Residents across Sydney are fighting local councils over the use of fake grass in public spaces, as Planning Minister Rob Stokes launches an inquiry into the use of synthetic surfaces.
A resident’s group has taken Bayside Council to court over the installation of synthetic turf at Gardiner Park in Banksia, while the City of Sydney is “revisiting” plans for a synthetic field at Turruwul Park in Rosebery following a community backlash.
Grassroots community groups have also sprung up in other parts of Sydney to fight councils planning to install artificial turf.
The use of synthetic surfaces for sporting fields and public open space will be examined by the NSW Chief Scientist and Engineer following the release of a study on the use of synthetic alternatives to natural turf in public open spaces.
Natural Turf Alliance spokesman Garnet Brownbill said fake grass posed health and environmental risks, and should be used sparingly. He said synthetic fields were too hot to use in summer and produced plastic pollution.
“In Sydney there are excellent growing conditions for turf, and where we know that a well-constructed turf field – not just any turf field – can give the community increased usage for soccer and still allow for passive recreation without the environmental damage of synthetic fields,” he said.
Mr Brownbill said sporting facilities at Gardiner Park required upgrading but synthetic turf would disproportionately benefit a soccer club.

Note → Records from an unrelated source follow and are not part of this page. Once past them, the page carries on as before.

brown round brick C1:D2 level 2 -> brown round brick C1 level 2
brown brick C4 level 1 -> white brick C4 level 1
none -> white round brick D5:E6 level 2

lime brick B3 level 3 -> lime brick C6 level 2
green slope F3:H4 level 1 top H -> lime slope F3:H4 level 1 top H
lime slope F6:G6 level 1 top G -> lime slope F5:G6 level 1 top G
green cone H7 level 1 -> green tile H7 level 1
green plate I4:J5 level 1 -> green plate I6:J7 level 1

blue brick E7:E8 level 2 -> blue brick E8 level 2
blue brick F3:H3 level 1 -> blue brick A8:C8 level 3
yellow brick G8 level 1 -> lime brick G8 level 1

“Park users and residents seeking natural green space have been able to enjoy the cool, natural surroundings but now will be impacted by synthetic turf, through toxic off-gassing, smells, high fencing and the heat radiating from the synthetic field especially in summer,” he said.
A Bayside Council spokeswoman said the installation of synthetic turf at the park was part of a $2.5 million upgrade under a state government program to improve infrastructure. Synthetic surfaces have already been installed in seven parks within the council area.
The spokeswoman said the report clearly documented the challenges faced by councils in meeting the growing heavy demands for playing surfaces.
She said the council looked forward to new guidelines, but the planning system already had a number of ways to consider the environmental impact of synthetic surfaces.
Greg Storey of the Eastern Suburbs Football Association said synthetic turf provided more than three times the playing capacity of natural turf and stopped “the creep of active parkland going into passive parklands”.
“We don’t think that every field across NSW should be converted to synthetic,” he said. “Synthetic turf is just one part of the solution to ensure more people can play sport more often.”